Golkar shifts allegiances, Jokowi cements parliamentary power

Lauren O'Neil, Senior Consultant

Figure 1: DPR changing composition and alliances

Indon newsletter1 

Following months of internal party wrangling, Indonesia’s Golkar party – the second largest party in the House of Representatives (DPR, the parliament) – appointed former DPR speaker Setya Novanto as its new chairman on 17 May. One of Novanto’s first acts as chairman was to announce that Golkar had officially joined President Joko ‘Jokowi’ Widodo’s ruling Indonesian Democratic Party – Struggle (PDI-P) and its ruling coalition (Great Indonesia coalition) in parliament.
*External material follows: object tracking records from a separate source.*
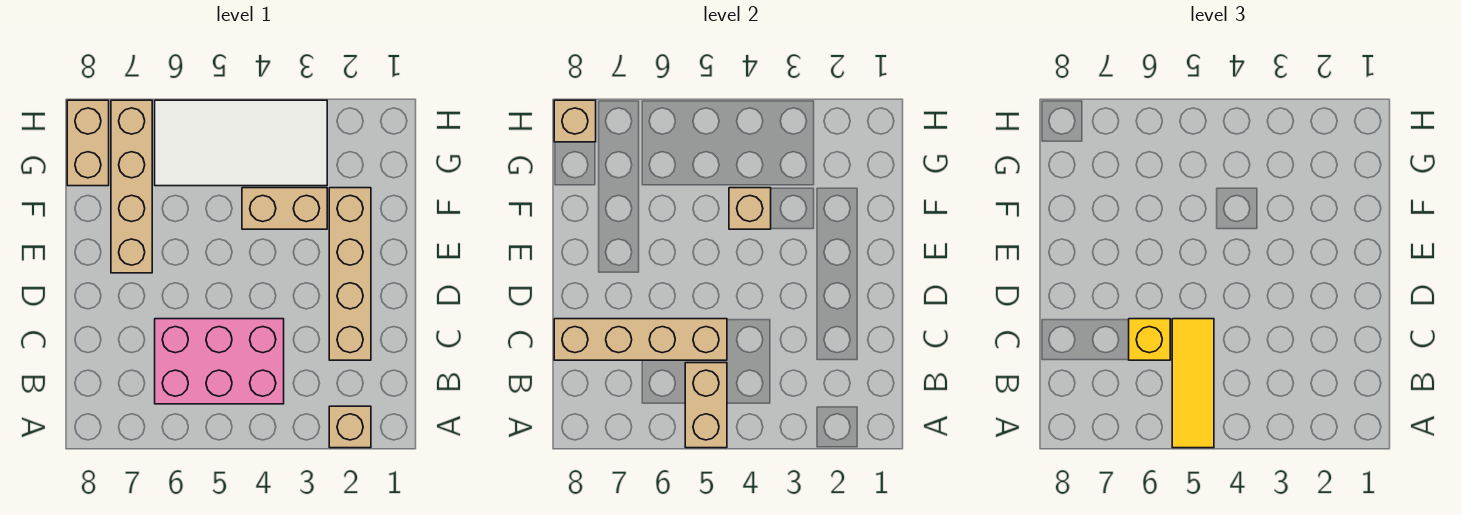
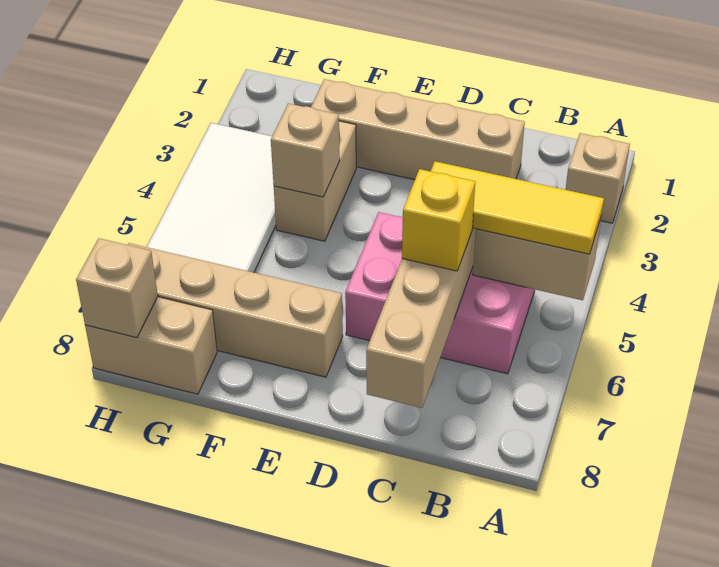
pink brick B4:C6 level 1 -> pink brick B5:D6 level 1

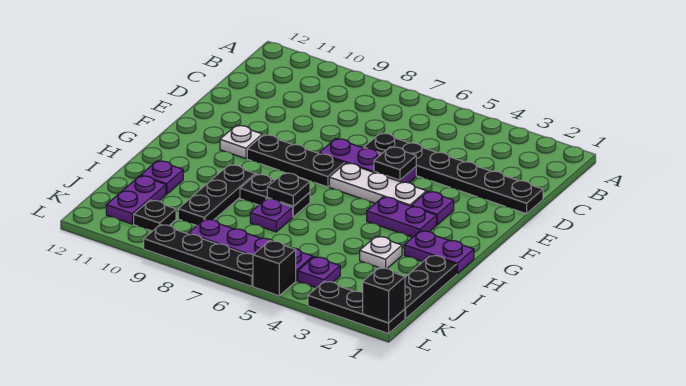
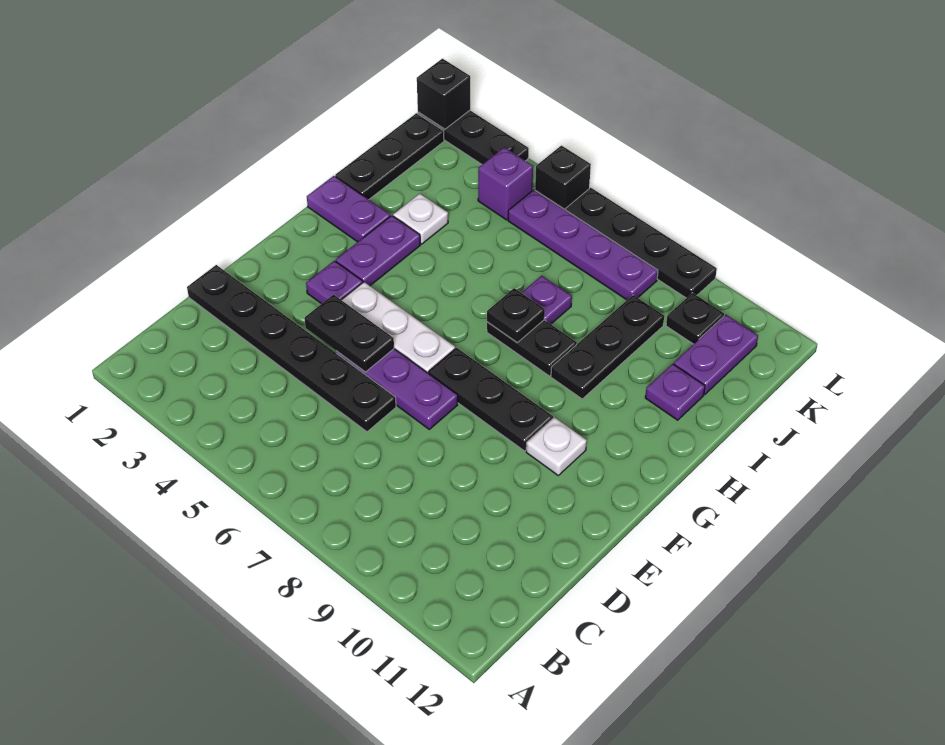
black plate E5 level 2 -> black plate E4:E5 level 2
purple plate G3:G4 level 1 -> purple plate G3:H3 level 1
purple plate K4 level 1 -> purple brick K4 level 1

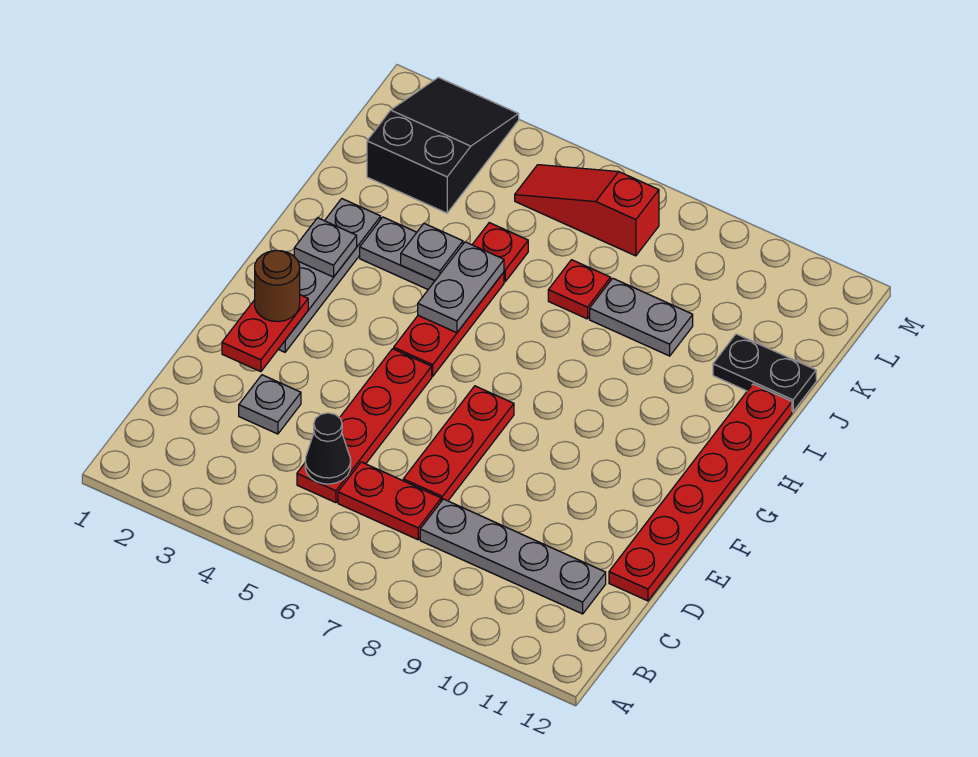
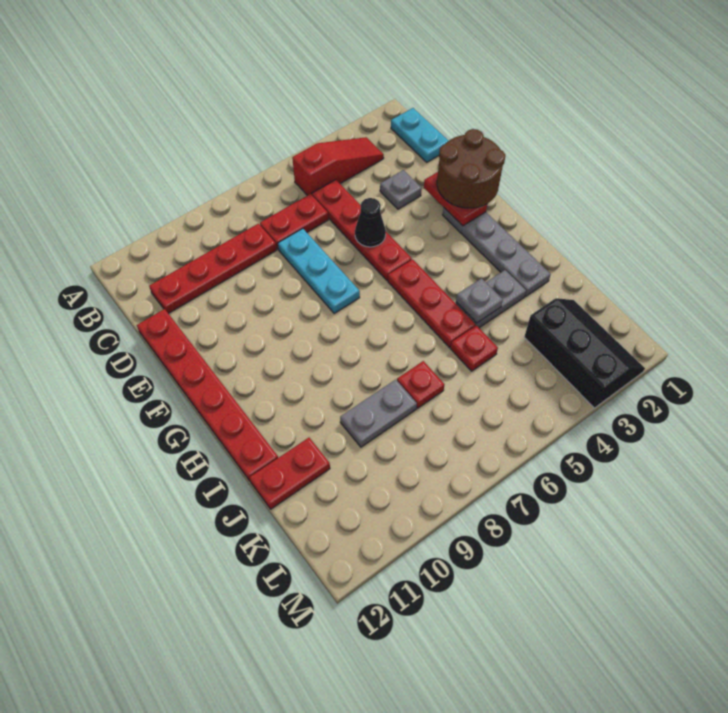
none -> cyan plate B1:C1 level 1
black cone C5 level 2 -> black cone E5 level 2
grey plate C8:C11 level 1 -> red plate C8:C11 level 1
red plate D7:F7 level 1 -> cyan plate D7:F7 level 1
brown round brick F2 level 3 -> brown round brick E1:F2 level 3
grey plate H2 level 2 -> none
grey plate H5:I5 level 2 -> none
black plate J11:J12 level 1 -> red plate J11:J12 level 1
black slope K2:M3 level 1 top K -> black slope K2:M3 level 1 top 3
red slope L5:L7 level 1 top 7 -> red slope B3:B5 level 1 top 5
Golkar’s support has now cemented Jokowi’s ruling coalition’s majority in parliament, which now holds 69% of seats (386 of 560 seats, of which Golkar holds 91 seats or 16%). Golkar’s joining of the ruling PDI-P coalition was allegedly orchestrated by Jokowi (and his ally, Co-ordinating Minister for Political, Legal and Security Affairs Luhut Panjaitan) and is a major political boost for the president and the PDI-P. Golkar’s defection indicates that Jokowi has effectively consolidated power over parliament and his own PDI-P party (which often does not agree with his positions), but will not guarantee a coherent stance in terms of DPR’s policymaking. While Golkar’s joining of the coalition has essentially provided the PDI-P with control of the DPR and a clearer outlook for overall national political stability, the move is unlikely to enhance or accelerate policymaking because it will not significantly improve the parliament’s entrenched inefficiency.